DfID investments in alleged money-laundering fronts
BBC Newsnight reports
by Peter Marshall, Newsnight
first published 7 July 2014
BBC’s flagship news programme, Newsnight, ran a 10-minute segment on allegations that Britain’s Department of International Development (DfID), through its wholly-owned private equity fund of funds CDC Group, invested in money-laundering fronts for James Ibori, the ex-governor of Nigeria’ oil-rich Delta State, who has been serving a prison sentence in the UK since 2012.
The CDC Group had invested in a US private equity firm, Emerging Capital Partners (ECP), which in turn invested in companies connected to Ibori.
When DfID and ECP were given detailed information about the alleged wrong-doing in 2009, they failed to investigate adequately.

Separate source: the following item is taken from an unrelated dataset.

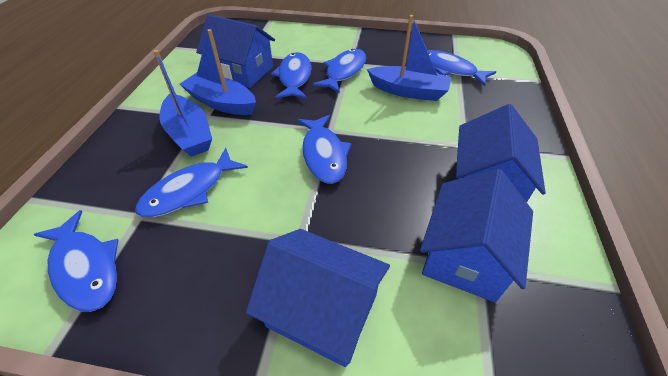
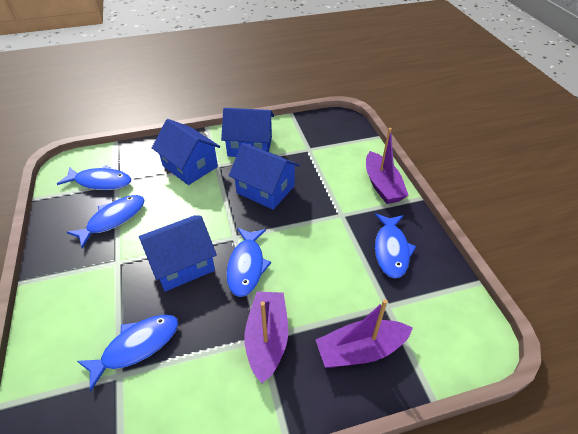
blue boat: 3 -> 0
blue fish: 6 -> 5
purple boat: 0 -> 3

The Newsnight report covered a February 2014 UK Parliamentary Ombudsman’s report on the case, (Handling allegations of corruption: A report by the Parliamentary Ombudsman on an investigation into a complaint about the Department for International Development), which revealed that DfID had been informed by the UK police of the connections between these Nigerian companies and Ibori – but continued to deny that there was any such connection.
Earlier this year (2014), more than two years after being given the information, DfID finally passed the case to the UK’s Serious Fraud Office (SFO) – but the SFO has decided not to pursue the matter in the UK; instead it will pass on the allegations to the US authorities where ECP is based.
The SFO acknowledges that there was malpractice, but claims it cannot prosecute because DfID/CDC did not lose any money.